Atatürk’ün farkı ve büyüklüğü buradadır. Oysa 21. yüzyılda dahi krallar ve diktatörler tarafından yönetilen ülkelerin büyük çoğunluğu, Ortadoğu’nun ve Afrika’nın yoksul ve Müslüman olan ülkeleri...
En zengin doğal kaynaklara sahip olmalarına rağmen, kral ve diktatör sülalesi dışında halkının yoksul olduğu bu ülkelere demokrasi hiç uğramadı. Laikliğin adı bile geçirilmedi.

Varlık içinde yokluk
Sonuç ortada; insan haklarında, kadın-erkek eşitliğinde, yargıda, refah düzeyinde, adil gelir dağılımında, sosyal güvenlikte, bilim ve sanatta ön almış bir tek ülke çıkmadı bu ülkeler arasından...
Krallar, diktatörler göstermelik seçimlerle on yıllar boyunca halklarını sömürdüler, sömürttüler. Doğrudan veya dolaylı olarak dini kullandılar, dini referanslarla halklarını kandırdılar.
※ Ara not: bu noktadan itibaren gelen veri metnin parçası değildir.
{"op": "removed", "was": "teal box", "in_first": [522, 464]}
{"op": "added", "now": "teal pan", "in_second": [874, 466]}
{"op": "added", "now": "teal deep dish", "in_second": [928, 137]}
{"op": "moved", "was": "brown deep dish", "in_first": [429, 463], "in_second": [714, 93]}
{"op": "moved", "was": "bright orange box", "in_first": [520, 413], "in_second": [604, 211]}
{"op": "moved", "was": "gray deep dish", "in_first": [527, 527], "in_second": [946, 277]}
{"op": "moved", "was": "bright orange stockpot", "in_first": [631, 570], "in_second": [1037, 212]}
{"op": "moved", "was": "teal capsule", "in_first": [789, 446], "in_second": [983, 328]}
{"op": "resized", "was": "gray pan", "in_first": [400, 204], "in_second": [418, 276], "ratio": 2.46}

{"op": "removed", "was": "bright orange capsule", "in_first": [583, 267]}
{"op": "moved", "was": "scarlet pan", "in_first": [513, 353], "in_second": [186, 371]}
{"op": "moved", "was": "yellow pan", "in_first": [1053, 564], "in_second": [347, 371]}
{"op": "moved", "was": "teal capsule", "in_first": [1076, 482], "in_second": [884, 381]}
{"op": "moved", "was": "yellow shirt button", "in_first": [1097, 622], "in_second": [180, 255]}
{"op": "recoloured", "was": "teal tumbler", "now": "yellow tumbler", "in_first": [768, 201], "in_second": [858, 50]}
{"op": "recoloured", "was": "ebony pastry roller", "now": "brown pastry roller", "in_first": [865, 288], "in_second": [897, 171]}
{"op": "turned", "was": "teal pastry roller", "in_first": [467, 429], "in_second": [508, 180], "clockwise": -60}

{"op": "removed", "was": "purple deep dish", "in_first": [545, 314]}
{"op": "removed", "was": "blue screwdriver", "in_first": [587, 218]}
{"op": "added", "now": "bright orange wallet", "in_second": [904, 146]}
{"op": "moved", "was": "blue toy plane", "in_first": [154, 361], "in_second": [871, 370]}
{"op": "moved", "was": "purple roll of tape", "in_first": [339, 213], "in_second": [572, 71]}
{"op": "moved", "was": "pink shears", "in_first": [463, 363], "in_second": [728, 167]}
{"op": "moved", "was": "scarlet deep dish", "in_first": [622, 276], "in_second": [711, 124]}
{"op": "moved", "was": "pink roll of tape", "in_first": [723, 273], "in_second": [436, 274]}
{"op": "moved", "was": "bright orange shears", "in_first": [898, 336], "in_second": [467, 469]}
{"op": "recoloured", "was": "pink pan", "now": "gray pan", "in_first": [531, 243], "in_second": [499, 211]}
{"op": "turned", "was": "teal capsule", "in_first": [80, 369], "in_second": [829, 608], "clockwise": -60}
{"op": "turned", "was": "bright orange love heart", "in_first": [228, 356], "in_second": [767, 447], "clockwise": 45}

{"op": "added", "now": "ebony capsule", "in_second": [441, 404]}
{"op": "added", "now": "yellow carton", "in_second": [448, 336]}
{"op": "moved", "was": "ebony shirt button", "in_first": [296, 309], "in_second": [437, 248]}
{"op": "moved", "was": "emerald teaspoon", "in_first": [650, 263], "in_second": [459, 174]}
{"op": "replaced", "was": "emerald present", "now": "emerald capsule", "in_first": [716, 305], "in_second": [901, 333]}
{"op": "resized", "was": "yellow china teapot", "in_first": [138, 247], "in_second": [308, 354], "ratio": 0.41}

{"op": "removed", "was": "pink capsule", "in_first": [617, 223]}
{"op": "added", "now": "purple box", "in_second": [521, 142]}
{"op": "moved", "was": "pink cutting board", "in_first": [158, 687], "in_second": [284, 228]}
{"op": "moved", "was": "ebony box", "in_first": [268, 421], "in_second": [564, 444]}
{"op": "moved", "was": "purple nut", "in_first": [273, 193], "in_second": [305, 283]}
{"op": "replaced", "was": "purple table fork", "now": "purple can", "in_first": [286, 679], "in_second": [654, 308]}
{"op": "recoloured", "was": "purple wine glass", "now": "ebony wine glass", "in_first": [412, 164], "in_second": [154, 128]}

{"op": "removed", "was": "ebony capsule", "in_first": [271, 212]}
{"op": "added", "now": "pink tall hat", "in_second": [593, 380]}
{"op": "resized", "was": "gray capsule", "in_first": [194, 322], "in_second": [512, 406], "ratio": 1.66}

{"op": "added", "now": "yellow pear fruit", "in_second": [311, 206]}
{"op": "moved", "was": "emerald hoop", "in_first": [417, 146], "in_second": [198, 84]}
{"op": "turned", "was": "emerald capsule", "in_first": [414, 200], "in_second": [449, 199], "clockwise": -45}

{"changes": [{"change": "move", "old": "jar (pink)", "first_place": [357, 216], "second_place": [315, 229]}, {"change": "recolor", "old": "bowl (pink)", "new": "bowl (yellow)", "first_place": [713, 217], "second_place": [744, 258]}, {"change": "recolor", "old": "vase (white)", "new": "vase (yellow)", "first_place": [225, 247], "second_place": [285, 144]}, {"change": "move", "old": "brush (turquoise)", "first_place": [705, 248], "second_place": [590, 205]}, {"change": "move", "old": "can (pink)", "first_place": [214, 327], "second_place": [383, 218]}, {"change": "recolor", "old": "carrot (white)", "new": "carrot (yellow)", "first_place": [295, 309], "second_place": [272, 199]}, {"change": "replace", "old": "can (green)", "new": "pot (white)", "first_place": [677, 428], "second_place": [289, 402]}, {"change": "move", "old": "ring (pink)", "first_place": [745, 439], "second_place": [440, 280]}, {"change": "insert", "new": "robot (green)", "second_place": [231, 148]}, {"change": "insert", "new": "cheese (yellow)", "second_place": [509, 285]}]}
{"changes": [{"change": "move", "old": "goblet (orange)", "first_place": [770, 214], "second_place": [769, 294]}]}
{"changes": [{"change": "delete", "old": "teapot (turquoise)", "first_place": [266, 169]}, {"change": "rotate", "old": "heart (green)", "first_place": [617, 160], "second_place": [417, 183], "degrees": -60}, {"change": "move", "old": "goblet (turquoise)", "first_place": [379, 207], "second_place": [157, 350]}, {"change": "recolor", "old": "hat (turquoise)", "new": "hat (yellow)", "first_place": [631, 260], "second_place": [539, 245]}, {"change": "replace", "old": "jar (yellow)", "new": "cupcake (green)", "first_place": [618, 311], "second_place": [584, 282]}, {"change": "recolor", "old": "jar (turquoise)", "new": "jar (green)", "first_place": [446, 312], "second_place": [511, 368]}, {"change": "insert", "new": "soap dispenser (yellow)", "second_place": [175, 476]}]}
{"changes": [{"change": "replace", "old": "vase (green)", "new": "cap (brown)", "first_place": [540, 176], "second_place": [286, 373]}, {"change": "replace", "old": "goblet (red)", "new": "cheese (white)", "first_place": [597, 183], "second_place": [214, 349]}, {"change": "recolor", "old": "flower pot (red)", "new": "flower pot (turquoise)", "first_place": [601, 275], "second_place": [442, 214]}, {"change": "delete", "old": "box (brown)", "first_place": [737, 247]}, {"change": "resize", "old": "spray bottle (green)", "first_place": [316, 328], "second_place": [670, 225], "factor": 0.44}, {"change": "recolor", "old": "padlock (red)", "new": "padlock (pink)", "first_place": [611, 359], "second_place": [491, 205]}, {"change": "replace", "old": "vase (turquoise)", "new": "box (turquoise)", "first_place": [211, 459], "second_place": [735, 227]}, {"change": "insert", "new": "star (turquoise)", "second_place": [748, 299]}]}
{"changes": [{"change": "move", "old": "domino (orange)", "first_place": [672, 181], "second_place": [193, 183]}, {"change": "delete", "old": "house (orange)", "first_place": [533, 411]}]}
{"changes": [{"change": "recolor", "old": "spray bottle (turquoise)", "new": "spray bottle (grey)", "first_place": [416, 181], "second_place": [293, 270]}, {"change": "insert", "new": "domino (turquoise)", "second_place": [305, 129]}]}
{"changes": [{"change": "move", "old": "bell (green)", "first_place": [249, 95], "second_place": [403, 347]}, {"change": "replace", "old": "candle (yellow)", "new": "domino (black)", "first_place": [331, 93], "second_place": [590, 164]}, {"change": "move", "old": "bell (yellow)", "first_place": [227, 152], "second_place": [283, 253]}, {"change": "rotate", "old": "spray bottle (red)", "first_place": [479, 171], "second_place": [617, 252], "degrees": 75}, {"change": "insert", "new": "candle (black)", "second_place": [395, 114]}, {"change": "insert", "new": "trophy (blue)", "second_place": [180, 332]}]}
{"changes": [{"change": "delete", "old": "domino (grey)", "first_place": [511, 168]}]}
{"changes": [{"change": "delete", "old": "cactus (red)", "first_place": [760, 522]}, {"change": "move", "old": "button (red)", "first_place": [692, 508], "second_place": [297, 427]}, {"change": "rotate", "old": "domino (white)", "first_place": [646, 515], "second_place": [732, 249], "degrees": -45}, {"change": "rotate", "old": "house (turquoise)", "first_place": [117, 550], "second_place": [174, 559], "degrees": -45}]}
Bilimin, teknolojinin yanından geçmediler.

Batı’nın desteği
Bu ülkelerdeki despot yönetimleri Batı dediğimiz dünya hep destekledi. Ta ki, kendi çıkarları bozuluncaya kadar.
Eğer petrolü, doğal gazı, madenleri aldığı sürece Batı için diktatörler, krallar hiç sorun olmadı. Onları ve kurdukları despot yönetimleri desteklemeyi son güne kadar sürdürdüler.
Kendileri uzaya kadın astronot gönderirken; bu ülkelerde kadının taşlanarak öldürülmesine, okutulmamasına, oy kullandırılmamasına, çalıştırılmamasına, sokağa çıkarılmamasına, kimlik ve kişilik sahibi olmamasına hiç ses çıkarmadılar.
Çıkarları bozulduğunda; demokrasi getiriyoruz diye işgal etmekten, doğrudan veya dolaylı olarak bir diktatörü devirip diğerini getirmekten de geri durmadılar.

Türkiye’nin durumu
Türkiye bugün o ülkelere benzemiyorsa, bunu Atatürk’ün 20. yüzyılın başlarında gerçekleştirdiği devrime borçludur.
Eksikleri de olsa 87 yıllık bir cumhuriyet; ağır aksak da olsa 60 yıllık bir demokrasi; çağdaş değerleri yakalayamamış olsa da o ülkelerle kıyaslanmayacak düzeyde kadın hakları; mükemmel işlemese de güçler ayrılığı; olması gerekenin çok gerisinde de olsa hak ve özgürlükler varsa hepsi Atatürk devrimi sayesindedir...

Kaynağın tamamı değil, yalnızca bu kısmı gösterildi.